Comparing regularisation paths of (conjugate) gradient estimators in ridge regression
Laura Hucker, Markus Reiß, Thomas Stark
TL;DR
The paper develops a non-asymptotic framework to compare regularisation paths of gradient-based methods for ridge regression under random design. By decomposing errors via residual polynomials and introducing a data-dependent time reparametrisation $\tau_t$, it shows CG iterates along their path have prediction risk bounded by the GF path, and hence by ridge regression, up to constants depending on the spectrum of $\widehat{\Sigma}$; an oracle-type bound connects CG to GF and RR. Numerical experiments demonstrate that CG, GF, and RR share almost indistinguishable regularisation paths, with CG achieving minimal risk much faster, indicating strong practical and theoretical guarantees for CG with early stopping in high-dimensional settings.
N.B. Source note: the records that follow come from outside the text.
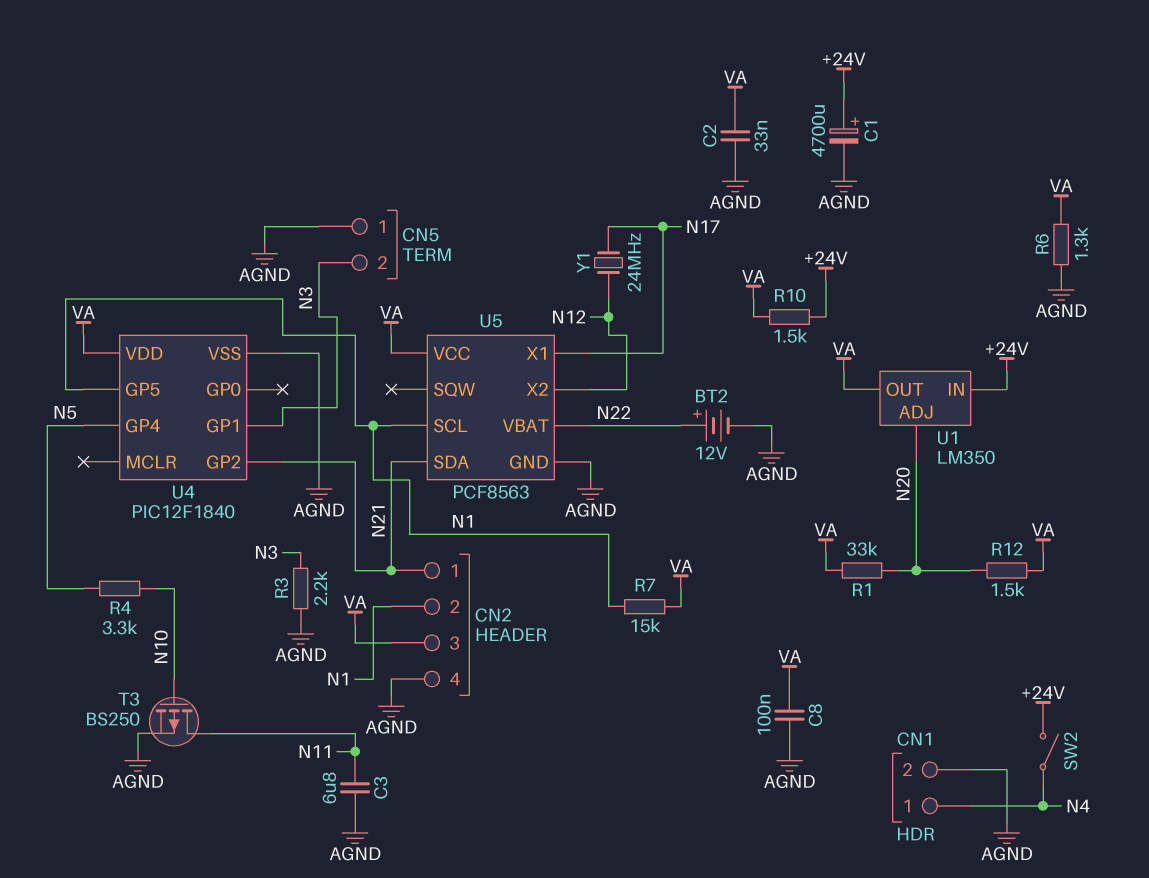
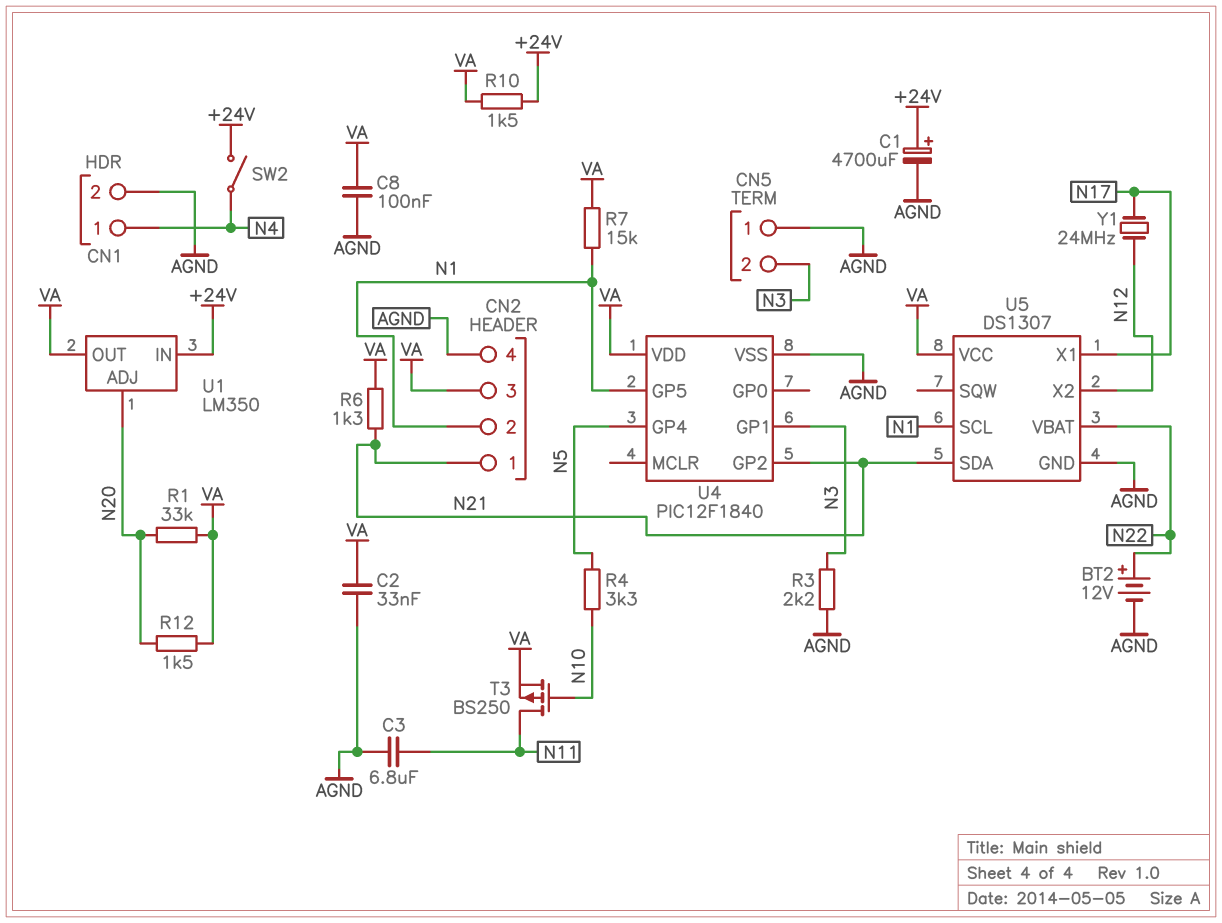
R6: 1.3k (AGND, VA) -> 1.3k (N21, VA)
T3: PMOS BS250 (G N10, D N11, S AGND) -> PMOS BS250 (G N10, D N11, S VA)
U5: PCF8563 -> DS1307

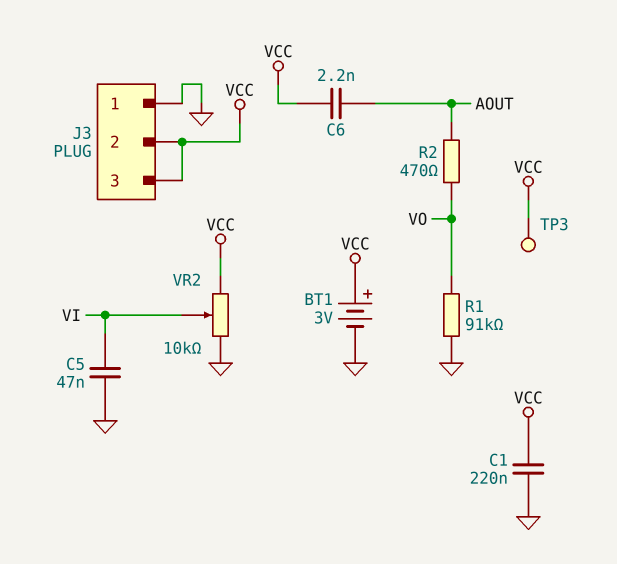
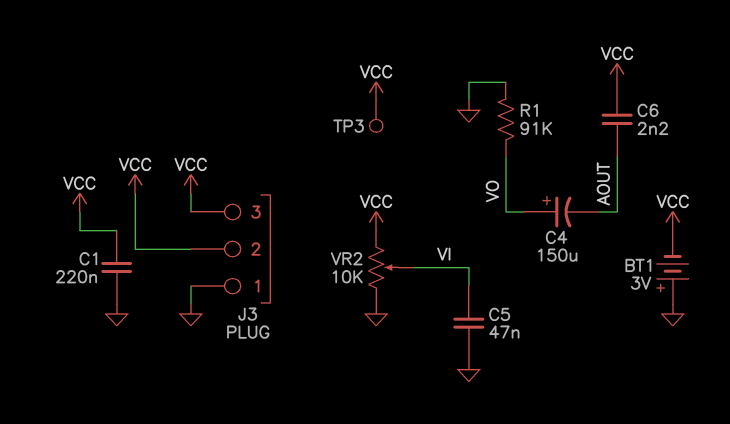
BT1: 3V (plus VCC, minus GND) -> 3V (plus GND, minus VCC)
C4: none -> 150uF (plus VO, minus AOUT)
R2: 470 (AOUT, VO) -> none

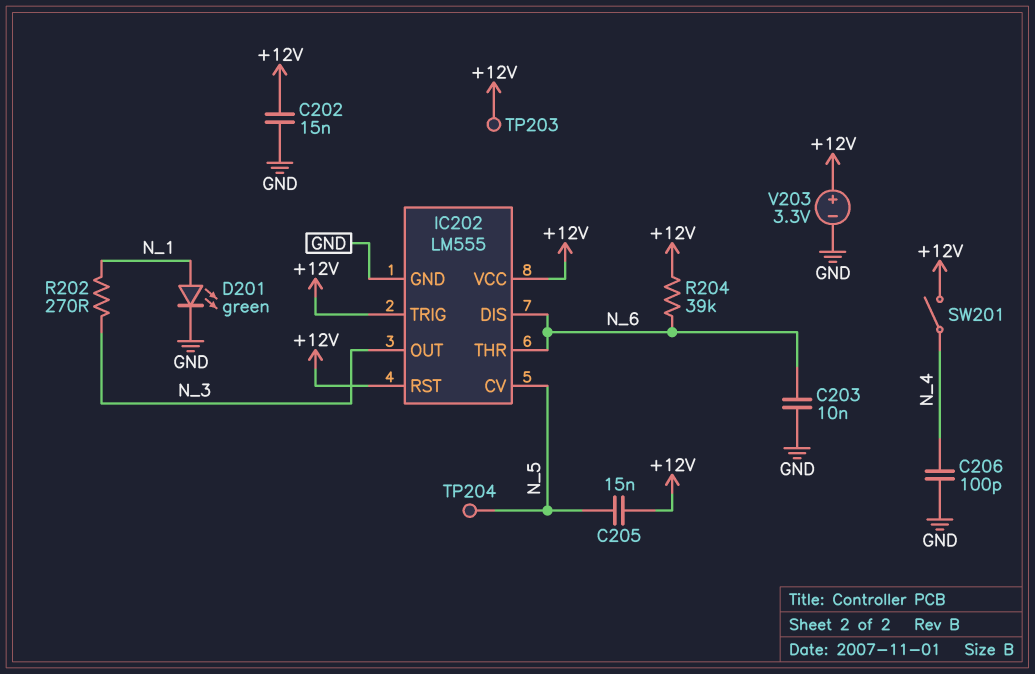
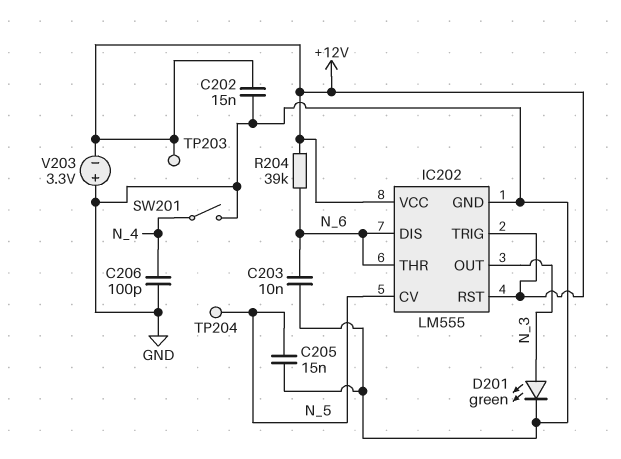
C205: 15nF (+12V, N_5) -> 15nF (GND, N_5)
D201: LED green (A N_1, K GND) -> LED green (A N_3, K GND)
R202: 270 (N_1, N_3) -> none
SW201: switch (+12V, N_4) -> switch (GND, N_4)
V203: 3.3V (plus +12V, minus GND) -> 3.3V (plus GND, minus +12V)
The results rely on a novel CG-specific error decomposition and extend GF/RR comparisons to the data-dependent Krylov subspaces generated by CG, offering guidance for stopping rules and hyperparameter tuning in practice.
Abstract
We consider standard gradient descent, gradient flow and conjugate gradients as iterative algorithms for minimising a penalised ridge criterion in linear regression. While it is well known that conjugate gradients exhibit fast numerical convergence, the statistical properties of their iterates are more difficult to assess due to inherent non-linearities and dependencies. On the other hand, standard gradient flow is a linear method with well-known regularising properties when stopped early. By an explicit non-standard error decomposition we are able to bound the prediction error for conjugate gradient iterates by a corresponding prediction error of gradient flow at transformed iteration indices. This way, the risk along the entire regularisation path of conjugate gradient iterations can be compared to that for regularisation paths of standard linear methods like gradient flow and ridge regression. In particular, the oracle conjugate gradient iterate shares the optimality properties of the gradient flow and ridge regression oracles up to a constant factor. Numerical examples show the similarity of the regularisation paths in practice.